Barbara Ward’s legacy evokes memories for Sanibel School staff
Legacy is a word that often times comes to mind when sharing memories of Barbara Ward, a past principal at Sanibel Elementary School.
“Barbara was the epitome of grace and elegance and southern charm and love and integrity,” Julie Wappes, The Sanibel School 4th grade teacher, said. “You couldn’t ask for a better role model. She was great. She was first and foremost a teacher and she loved. Leadership is easy when you follow love and we all did it with a smile. No one left here for 15 years.”
Wappes and Laurie Sanders, second grade teacher, were both hired by Ward in 1982 as teachers for what was then the Sanibel Elementary School.
“I knew Barbara as a child. I grew up with her boys,” Sanders said. “She hired me right out of college. She was wonderful to work for.”
Ward passed away Saturday, Sept. 19, at the age of 80. A Celebration of Life was held the following Friday, Sept. 25, at Covenant Presbyterian Church in Fort Myers.
“She will be greatly missed,” Sanders said. “Her service was beautiful.”
Ward’s career began as a teacher before becoming the assistant principal at Tice Elementary School for a year. From there she spent 18 years as the principal at Sanibel Elementary before retiring in 1997. During her time as the principal, Ward was voted as Sanibel’s Woman of the Year.
“When I got the job here at Sanibel, I thought ‘oh my gosh what big shoes to follow in’ because she had led Sanibel Elementary to be a National Blue Ribbon School,” Principal Barbara Von Harten said. “I remember coming out here and meeting with her. She shared with me the different programs and I thought ‘what a legacy to follow.'”
As Von Harten took over the position and moved the school forward, a middle school was added, all while keeping numerous programs Ward began in place. She said it was important for her to honor the programs that were in place.
“The greatest legacy she’s left is this school,” Von Harten said. “She was such an integral part for so many years. She really built a solid foundation that we could build upon when adding on the middle school. It was important to her for the kids to be involved in the community, so adding on the middle school we require our middle school students to do community service. That is something she started. They were very involved in the community.”
One of well-known programs started by Ward is the Junior Duck Stamp program, which continues today through J.N. “Ding” Darling National Wildlife Refuge. Ward also had her students man booths at the Sanibel Shell Fair, which Von Harten said they have continued.
A program that Sanders recalls from her early years of teaching is Ward’s junior naturalist program.
“Both of my daughters went through school here and they really knew environment,” she said. “They knew the trees and they knew birds because they taught it. When you master something, you can teach it. The fifth grade (students) did teach the younger students about nature.”
Wappes said they budded up with schools from Lee County, which was cutting edge for its time.
Another program that stood out, was the “drown proofing” program.

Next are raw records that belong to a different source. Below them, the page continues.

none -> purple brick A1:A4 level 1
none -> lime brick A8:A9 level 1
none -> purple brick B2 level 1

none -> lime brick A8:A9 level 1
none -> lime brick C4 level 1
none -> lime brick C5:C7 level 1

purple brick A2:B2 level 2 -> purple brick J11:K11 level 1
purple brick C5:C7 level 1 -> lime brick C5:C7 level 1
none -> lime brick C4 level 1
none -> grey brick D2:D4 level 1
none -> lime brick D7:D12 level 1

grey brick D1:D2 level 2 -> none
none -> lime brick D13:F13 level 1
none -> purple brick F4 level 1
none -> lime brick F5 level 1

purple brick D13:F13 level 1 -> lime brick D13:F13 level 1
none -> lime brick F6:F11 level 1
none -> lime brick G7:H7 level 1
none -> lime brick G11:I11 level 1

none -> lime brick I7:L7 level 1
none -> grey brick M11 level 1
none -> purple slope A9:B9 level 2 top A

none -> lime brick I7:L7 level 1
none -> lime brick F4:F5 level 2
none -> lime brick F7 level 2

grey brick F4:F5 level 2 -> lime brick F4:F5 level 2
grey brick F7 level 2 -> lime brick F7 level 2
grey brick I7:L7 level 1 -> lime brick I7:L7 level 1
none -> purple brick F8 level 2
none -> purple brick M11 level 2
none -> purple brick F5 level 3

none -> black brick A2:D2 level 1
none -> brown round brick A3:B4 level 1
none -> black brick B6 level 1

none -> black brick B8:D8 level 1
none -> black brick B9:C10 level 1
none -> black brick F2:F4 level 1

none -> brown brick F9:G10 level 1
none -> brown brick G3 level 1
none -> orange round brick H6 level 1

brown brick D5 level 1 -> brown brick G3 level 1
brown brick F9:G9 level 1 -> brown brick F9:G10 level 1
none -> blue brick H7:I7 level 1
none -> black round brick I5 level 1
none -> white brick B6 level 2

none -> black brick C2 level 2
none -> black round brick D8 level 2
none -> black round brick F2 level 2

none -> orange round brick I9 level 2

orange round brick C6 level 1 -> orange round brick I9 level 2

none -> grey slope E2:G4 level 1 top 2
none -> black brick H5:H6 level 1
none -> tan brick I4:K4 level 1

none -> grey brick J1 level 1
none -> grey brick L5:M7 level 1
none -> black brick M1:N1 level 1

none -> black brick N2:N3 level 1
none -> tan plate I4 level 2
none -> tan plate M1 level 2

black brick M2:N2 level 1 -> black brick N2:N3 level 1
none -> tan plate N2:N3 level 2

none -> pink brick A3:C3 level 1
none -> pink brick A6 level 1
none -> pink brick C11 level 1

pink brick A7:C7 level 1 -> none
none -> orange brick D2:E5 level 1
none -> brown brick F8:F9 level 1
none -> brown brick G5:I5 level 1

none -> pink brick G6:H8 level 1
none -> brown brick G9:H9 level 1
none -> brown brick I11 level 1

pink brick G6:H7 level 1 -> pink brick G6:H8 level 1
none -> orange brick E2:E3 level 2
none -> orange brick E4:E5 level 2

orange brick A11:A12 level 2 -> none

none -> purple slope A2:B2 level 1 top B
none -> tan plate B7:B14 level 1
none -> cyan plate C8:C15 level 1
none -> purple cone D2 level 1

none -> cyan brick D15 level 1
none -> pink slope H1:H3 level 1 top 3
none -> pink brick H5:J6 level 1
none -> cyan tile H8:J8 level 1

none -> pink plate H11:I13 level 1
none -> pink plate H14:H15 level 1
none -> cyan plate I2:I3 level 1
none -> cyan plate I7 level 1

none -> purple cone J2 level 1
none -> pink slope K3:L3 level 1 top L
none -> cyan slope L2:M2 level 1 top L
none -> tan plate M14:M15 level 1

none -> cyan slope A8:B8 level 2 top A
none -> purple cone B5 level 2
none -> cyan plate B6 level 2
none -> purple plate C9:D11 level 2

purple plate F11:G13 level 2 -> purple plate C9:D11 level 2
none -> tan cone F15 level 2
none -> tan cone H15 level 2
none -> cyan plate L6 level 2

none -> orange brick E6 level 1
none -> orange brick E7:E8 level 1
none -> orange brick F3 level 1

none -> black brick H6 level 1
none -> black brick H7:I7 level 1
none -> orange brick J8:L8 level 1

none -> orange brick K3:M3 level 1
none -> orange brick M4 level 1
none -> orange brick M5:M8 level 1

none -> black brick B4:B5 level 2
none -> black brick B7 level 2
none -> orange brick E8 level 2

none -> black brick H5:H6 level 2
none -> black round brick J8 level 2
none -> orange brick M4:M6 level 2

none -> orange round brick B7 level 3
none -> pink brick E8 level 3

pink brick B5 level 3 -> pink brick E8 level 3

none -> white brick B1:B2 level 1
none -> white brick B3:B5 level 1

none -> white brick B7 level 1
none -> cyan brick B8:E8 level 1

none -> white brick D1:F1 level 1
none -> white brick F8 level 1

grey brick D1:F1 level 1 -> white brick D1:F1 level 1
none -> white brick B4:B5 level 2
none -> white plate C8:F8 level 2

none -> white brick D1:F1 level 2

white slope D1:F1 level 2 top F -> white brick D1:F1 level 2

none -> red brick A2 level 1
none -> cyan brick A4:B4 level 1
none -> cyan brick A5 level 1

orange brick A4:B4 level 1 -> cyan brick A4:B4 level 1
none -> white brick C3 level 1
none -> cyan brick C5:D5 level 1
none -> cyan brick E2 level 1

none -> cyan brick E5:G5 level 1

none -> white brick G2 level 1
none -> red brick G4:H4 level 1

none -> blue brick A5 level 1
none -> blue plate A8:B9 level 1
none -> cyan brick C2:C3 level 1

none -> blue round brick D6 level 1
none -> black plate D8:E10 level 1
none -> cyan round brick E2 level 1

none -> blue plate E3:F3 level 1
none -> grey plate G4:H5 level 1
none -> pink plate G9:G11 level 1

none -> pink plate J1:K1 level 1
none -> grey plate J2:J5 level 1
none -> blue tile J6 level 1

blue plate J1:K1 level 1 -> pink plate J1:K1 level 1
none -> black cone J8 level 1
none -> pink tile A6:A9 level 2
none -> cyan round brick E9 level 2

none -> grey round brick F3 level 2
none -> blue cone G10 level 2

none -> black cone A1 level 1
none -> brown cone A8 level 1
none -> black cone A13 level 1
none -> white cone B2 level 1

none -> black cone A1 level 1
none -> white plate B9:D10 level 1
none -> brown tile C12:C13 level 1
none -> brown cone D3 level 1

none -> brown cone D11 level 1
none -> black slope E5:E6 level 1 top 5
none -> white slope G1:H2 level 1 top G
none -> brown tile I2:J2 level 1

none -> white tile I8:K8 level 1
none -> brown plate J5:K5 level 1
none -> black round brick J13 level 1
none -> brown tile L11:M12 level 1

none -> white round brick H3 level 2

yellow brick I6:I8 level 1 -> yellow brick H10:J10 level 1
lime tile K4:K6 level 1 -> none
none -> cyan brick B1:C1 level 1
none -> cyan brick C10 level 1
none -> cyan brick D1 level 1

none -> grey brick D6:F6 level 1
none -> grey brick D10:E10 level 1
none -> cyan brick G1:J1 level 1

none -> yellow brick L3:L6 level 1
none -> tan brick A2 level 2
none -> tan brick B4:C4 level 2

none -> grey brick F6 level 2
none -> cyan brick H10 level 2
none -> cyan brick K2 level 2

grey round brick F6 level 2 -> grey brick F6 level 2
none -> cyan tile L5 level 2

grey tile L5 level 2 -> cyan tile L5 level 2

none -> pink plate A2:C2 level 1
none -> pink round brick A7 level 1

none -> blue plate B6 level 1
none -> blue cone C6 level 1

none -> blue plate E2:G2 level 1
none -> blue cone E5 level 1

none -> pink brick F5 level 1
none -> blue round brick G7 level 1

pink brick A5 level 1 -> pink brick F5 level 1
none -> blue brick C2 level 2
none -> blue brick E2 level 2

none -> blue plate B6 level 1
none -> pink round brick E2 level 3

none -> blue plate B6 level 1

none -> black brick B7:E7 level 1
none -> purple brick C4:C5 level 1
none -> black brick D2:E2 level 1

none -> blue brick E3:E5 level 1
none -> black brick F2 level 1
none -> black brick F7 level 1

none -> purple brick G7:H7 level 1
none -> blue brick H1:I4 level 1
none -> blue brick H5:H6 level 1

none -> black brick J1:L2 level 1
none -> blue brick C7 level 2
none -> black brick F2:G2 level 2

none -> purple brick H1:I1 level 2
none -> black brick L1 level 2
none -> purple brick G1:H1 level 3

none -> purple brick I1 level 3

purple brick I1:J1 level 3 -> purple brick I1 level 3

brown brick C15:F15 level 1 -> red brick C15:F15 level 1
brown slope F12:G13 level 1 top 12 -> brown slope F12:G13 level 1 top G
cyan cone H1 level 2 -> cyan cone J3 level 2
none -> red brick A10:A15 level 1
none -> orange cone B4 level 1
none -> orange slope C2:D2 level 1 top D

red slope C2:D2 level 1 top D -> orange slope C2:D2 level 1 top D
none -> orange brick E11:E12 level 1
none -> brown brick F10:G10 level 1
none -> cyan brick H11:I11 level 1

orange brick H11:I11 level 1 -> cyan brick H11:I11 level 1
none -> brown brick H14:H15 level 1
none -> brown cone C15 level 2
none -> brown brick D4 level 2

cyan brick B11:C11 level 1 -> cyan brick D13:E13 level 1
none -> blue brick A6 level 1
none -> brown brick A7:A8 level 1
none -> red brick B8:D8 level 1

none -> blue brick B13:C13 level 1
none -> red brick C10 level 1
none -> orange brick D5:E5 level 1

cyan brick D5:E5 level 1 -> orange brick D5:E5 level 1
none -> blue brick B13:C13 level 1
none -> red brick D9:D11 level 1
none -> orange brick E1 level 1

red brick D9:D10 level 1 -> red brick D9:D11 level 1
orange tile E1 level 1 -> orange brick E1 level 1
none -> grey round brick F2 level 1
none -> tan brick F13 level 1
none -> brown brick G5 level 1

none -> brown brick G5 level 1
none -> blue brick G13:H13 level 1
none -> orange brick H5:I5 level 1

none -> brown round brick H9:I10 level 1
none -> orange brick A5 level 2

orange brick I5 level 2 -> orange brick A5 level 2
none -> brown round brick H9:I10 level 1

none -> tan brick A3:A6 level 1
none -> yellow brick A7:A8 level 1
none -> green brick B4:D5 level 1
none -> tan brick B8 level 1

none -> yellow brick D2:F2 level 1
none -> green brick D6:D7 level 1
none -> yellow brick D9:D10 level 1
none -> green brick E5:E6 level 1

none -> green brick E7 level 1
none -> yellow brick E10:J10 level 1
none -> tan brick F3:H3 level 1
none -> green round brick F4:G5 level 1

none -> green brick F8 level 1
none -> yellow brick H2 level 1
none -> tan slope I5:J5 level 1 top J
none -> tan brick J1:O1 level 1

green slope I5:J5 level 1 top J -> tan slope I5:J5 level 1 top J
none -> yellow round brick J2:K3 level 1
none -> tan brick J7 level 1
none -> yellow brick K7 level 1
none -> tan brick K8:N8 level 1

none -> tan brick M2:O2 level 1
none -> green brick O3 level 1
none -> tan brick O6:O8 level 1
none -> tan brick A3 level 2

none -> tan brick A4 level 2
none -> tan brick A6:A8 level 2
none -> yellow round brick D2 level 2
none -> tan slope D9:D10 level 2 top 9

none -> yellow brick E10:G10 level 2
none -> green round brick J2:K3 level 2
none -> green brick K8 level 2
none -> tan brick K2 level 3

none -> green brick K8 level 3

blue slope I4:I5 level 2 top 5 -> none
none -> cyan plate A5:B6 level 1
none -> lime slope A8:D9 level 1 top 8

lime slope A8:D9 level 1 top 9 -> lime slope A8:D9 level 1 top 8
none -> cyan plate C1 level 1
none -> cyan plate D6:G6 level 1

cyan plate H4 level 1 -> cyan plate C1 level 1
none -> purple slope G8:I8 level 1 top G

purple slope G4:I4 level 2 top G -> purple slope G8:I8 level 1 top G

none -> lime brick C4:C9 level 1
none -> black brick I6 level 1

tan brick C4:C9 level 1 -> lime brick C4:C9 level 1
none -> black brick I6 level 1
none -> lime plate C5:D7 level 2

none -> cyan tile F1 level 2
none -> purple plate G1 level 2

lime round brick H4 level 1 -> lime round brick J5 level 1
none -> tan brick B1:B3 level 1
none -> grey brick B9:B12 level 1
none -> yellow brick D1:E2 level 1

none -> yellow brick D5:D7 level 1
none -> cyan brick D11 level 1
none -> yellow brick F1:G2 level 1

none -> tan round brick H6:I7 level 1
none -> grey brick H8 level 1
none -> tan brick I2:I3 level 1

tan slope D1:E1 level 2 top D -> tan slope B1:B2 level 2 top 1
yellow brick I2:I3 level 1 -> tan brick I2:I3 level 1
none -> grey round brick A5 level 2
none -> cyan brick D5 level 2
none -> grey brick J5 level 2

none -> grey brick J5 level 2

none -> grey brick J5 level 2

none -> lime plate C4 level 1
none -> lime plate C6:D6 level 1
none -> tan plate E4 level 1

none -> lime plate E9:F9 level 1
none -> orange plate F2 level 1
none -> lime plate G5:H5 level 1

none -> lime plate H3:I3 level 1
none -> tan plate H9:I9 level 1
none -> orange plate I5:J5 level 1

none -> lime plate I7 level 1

“She made sure every child in the school could swim,” Sanders said about the partnership with the Sanibel Recreation Center. “Every new student had to prove they could swim the length of the pool, or they were put into classes. Every child was going to learn to swim. That was huge back then. That was important.”
Von Harten said they have continued the program for kindergarten students.
Ward was also innovative, creating the first television news studio for the students and supplying the classrooms with computers.
“She said play with it. If you break it it’s okay, it was donated. You need to know how to use it,” Sanders said of the computer. “She was ahead of her time. She was always about lifelong learners.”
A fond memory for both Wappes, Sanders and many past students was her colorful jacket covered with a map of the world. Sanders said Ward would have a question of the day that the kids would have to answer.
“The old songs. We would just sing,” Wappes recalled. “We would sing the old traditional American songs.”
Ward, expressed to be a patriotic woman, also held a weekly gathering in the courtyard for all of the students and staff.
“We would put the school to sleep every Friday,” Wappes said, while the taps were played.
Ward also cared about her staff, often times making them feel like family.
Wappes said during her first year of teaching at Sanibel Elementary School her father died.
“We were just lost and she said ‘you are coming to my house for Christmas. I don’t want you to be alone,'” she said of Ward’s invitation for her and her mother. “She was always there at the right moment to say the right thing. That is how you knew she was genuine.”
That kind of legacy stays with someone over the years.
“What a legacy to leave when everyone remembers goodness about you. What more can you ask for in life,” Wappes asked. “She knew everyone and she knew every child by name. I live in this community and everyone still talks about her. It’s unbelievable that someone can make such an impact.”